David Joseph Weber (December 20, 1940 - August 20, 2010) was an American historian whose research focused on the history of the Southwestern U.S. and its transition from Spanish and Mexican control to becoming part of the United States. For a period of time, this field of study had largely been ignored, as both United States and Latin American historians concentrated on the central stories in their fields. He "was among the first scholars to focus on the importance of the relationship between Mexico and the United States."

At Southern Methodist University, Weber established the William P. Clements Center for Southwest Studies and later was chair of the history department. His books won history awards, he was among the leaders in scholarship of the borderlands of the Southwest, and he received awards from the governments of both Spain and Mexico for his work.

==Early life==
David Weber was the oldest child of Theodore Carl Weber and Frances Jean; he had two younger brothers and a sister. He was born on December 20, 1940, in Buffalo, New York and raised in nearby Cheektowaga. After several years of Catholic school, Weber finished his education in local public schools. He graduated from Maryvale High School in 1958. During his high school education, Weber lettered in track, basketball, and tennis and was also a member of the school band. Although he was offered a full scholarship for track to Cornell University, Weber chose not to pursue further competition in the sport.

He attended the State University of New York at Fredonia, where he initially planned to major in music. A course in the History of Latin America led him in a different direction, and he graduated in 1962 with a bachelor's degree in social sciences. Shortly after graduation, he married Carol, a woman he had met at a band competition during high school.

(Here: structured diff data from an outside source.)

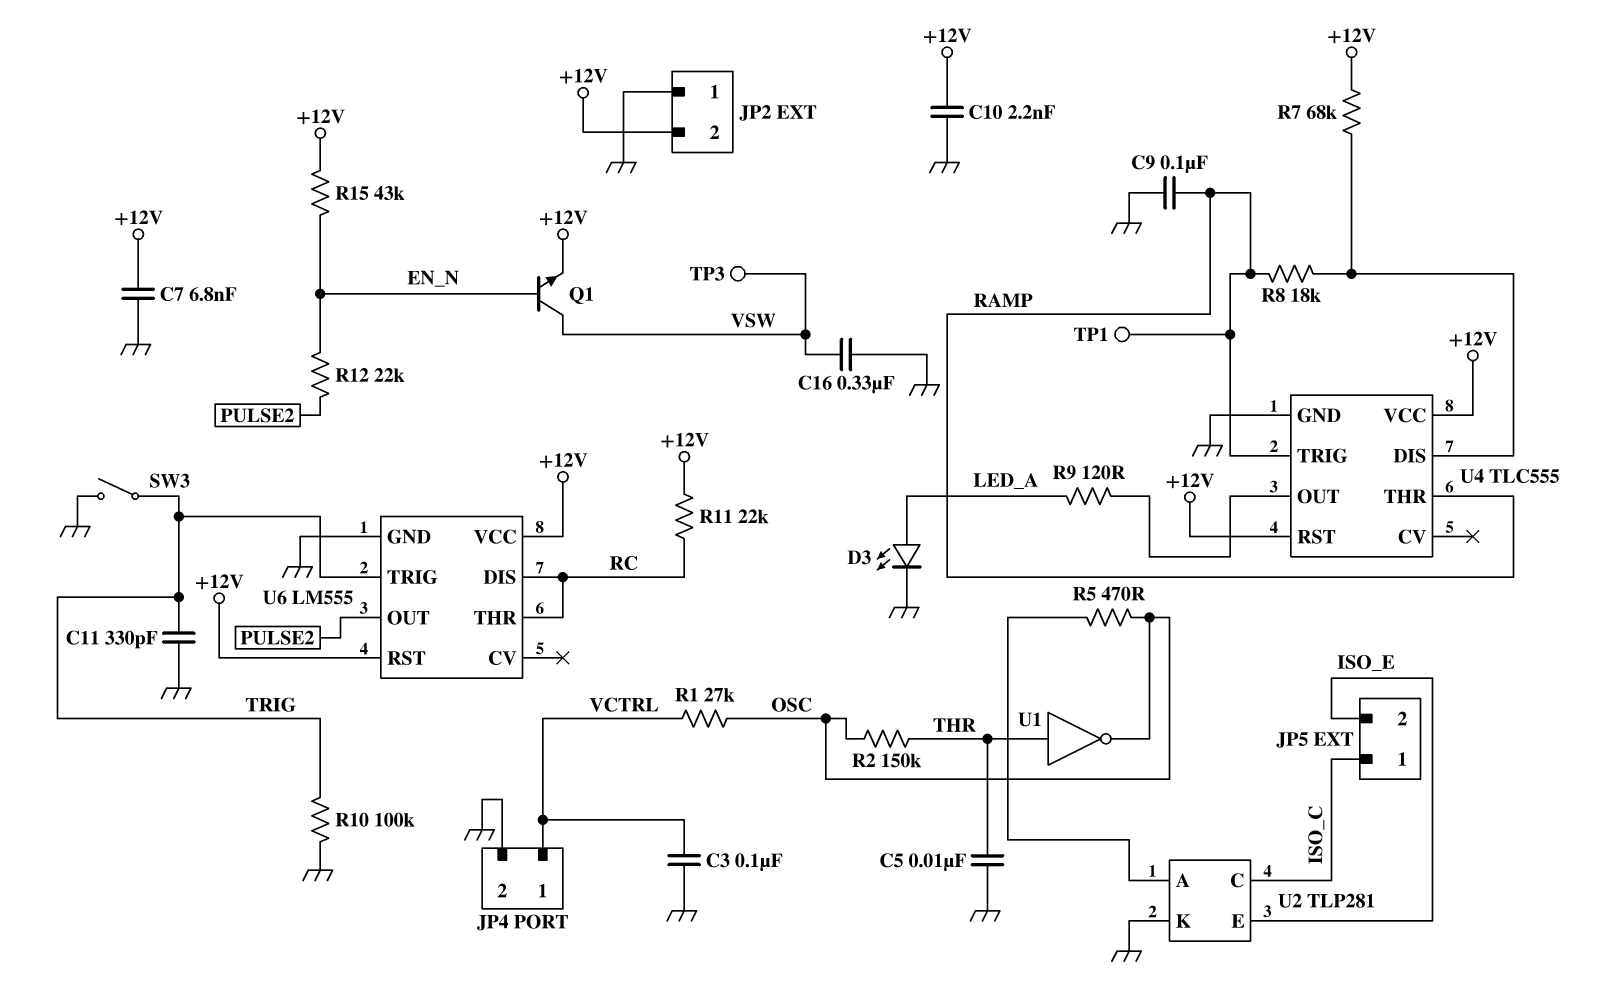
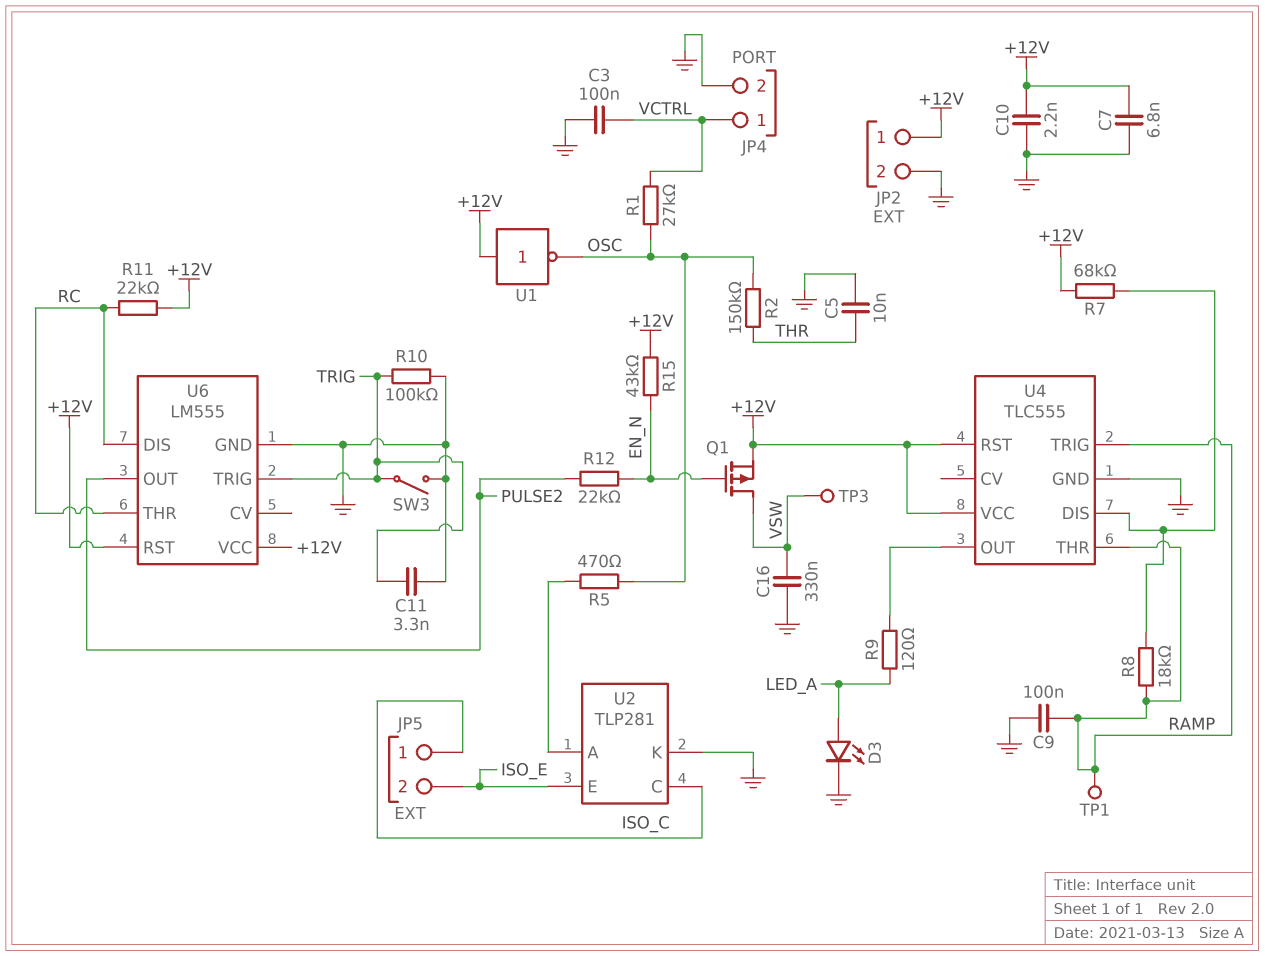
C11: 330pF (GND, TRIG) -> 3.3nF (GND, TRIG)
JP2 pin 1: GND -> +12V
JP2 pin 2: +12V -> GND
Q1: NPN (B EN_N, C VSW, E +12V) -> PMOS (G EN_N, D VSW, S +12V)
U1: NOT (in THR, out OSC) -> NOT (in +12V, out OSC)

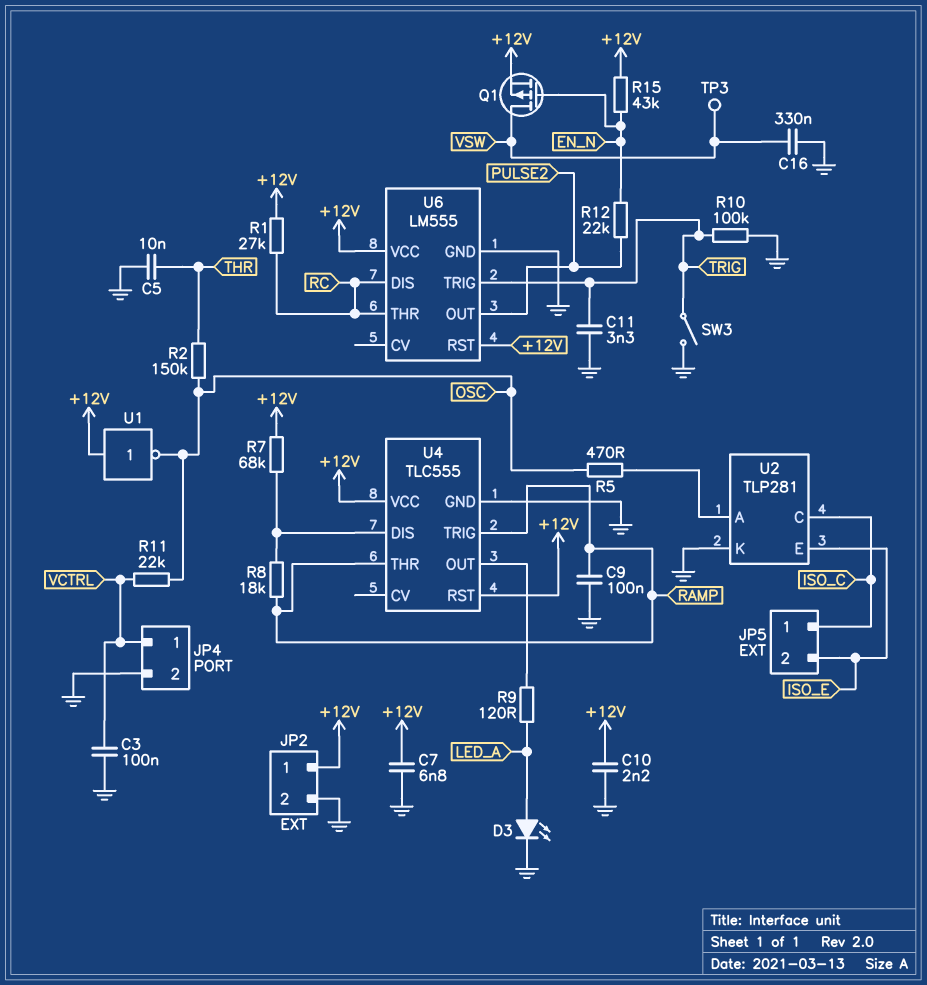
R1: 27k (OSC, VCTRL) -> 27k (+12V, RC)
R11: 22k (+12V, RC) -> 22k (OSC, VCTRL)
TP1: test point (RAMP) -> none

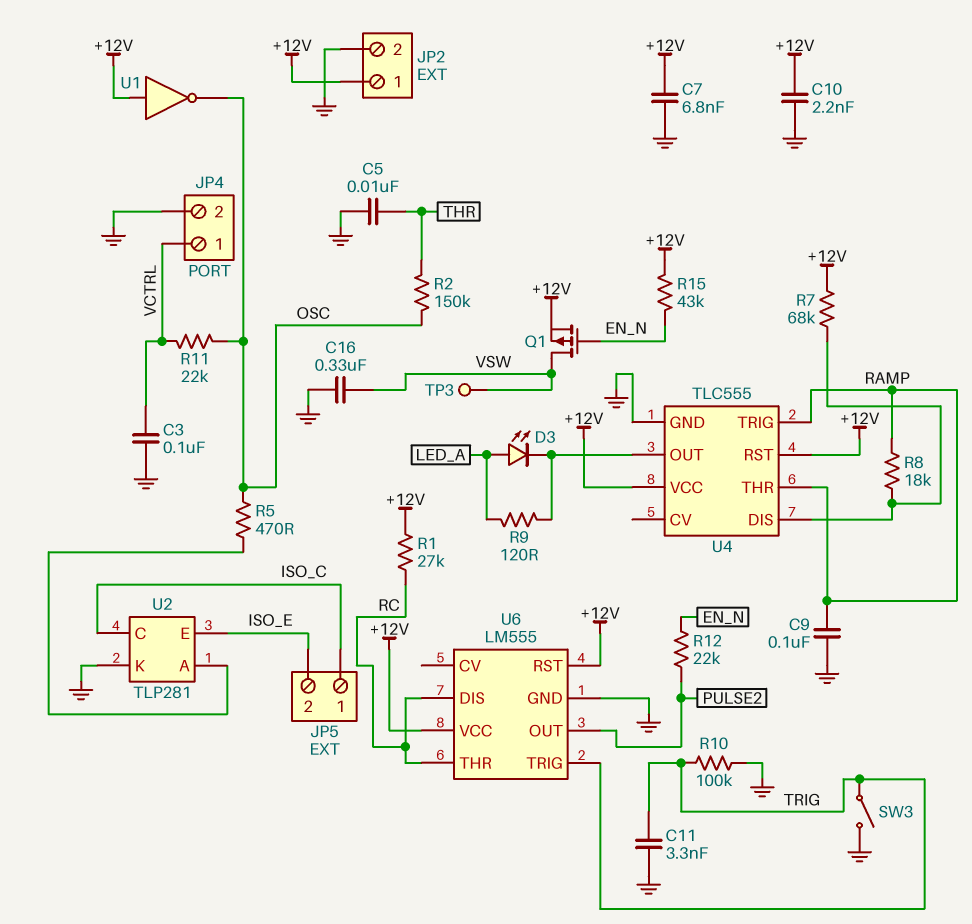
D3: LED (A LED_A, K GND) -> LED (A LED_A, K U4/OUT)

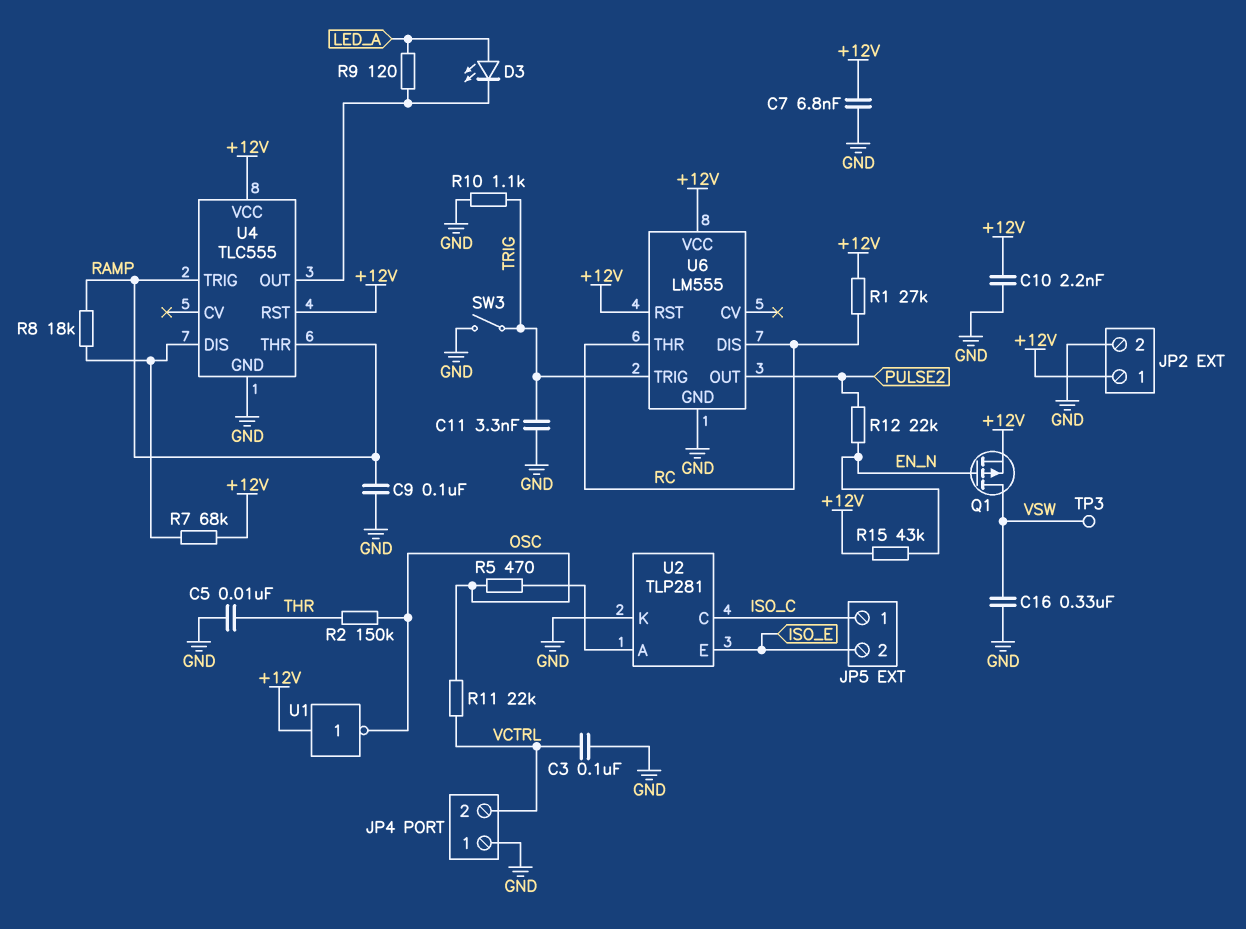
JP4 pin 1: VCTRL -> GND
JP4 pin 2: GND -> VCTRL
R10: 100k (GND, TRIG) -> 1.1k (GND, TRIG)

Weber knew he wanted to pursue a master's degree in either history or English. His professor Marvin D. Bernstein suggested that he consider pursuing a master's and doctorate in Latin American history. Bernstein helped Weber choose an appropriate university; both were concerned that the larger universities with specialties in Latin American history (such as the University of Texas at Austin or University of California, Berkeley) might be too large for someone from such a small town. Weber chose the University of New Mexico. Weber was the first recipient of the JFK Scholarship, which he was personally presented by Edward Kennedy. Weber also played in a band to earn money while in school. During the first year of his graduate work, his in-laws also sent the couple money. The couple welcomed their first child, Scott, in December 1964.

Weber earned a master's degree in 1964 and a doctorate in 1967, with the dissertation The Taos Trappers: The Fur Trade in the Far Southwest, 1540-1846. The dissertation topic was suggested by his mentor, Donald Cutter, who specialized in history of the Spanish borderlands. By the time he completed his doctorate, Weber had already edited two works for publication and had three articles published in historical journals. Shortly after his graduation, the couple's second child, Amy, was born.

==Career==
Weber joined the faculty of San Diego State University in 1967 and taught at the Universidad de Costa Rica in 1970, lecturing in Spanish, as part of the Fulbright Program. In 1973, he was promoted to full professor at San Diego State. Unhappy with his teaching load, Weber began looking for other opportunities.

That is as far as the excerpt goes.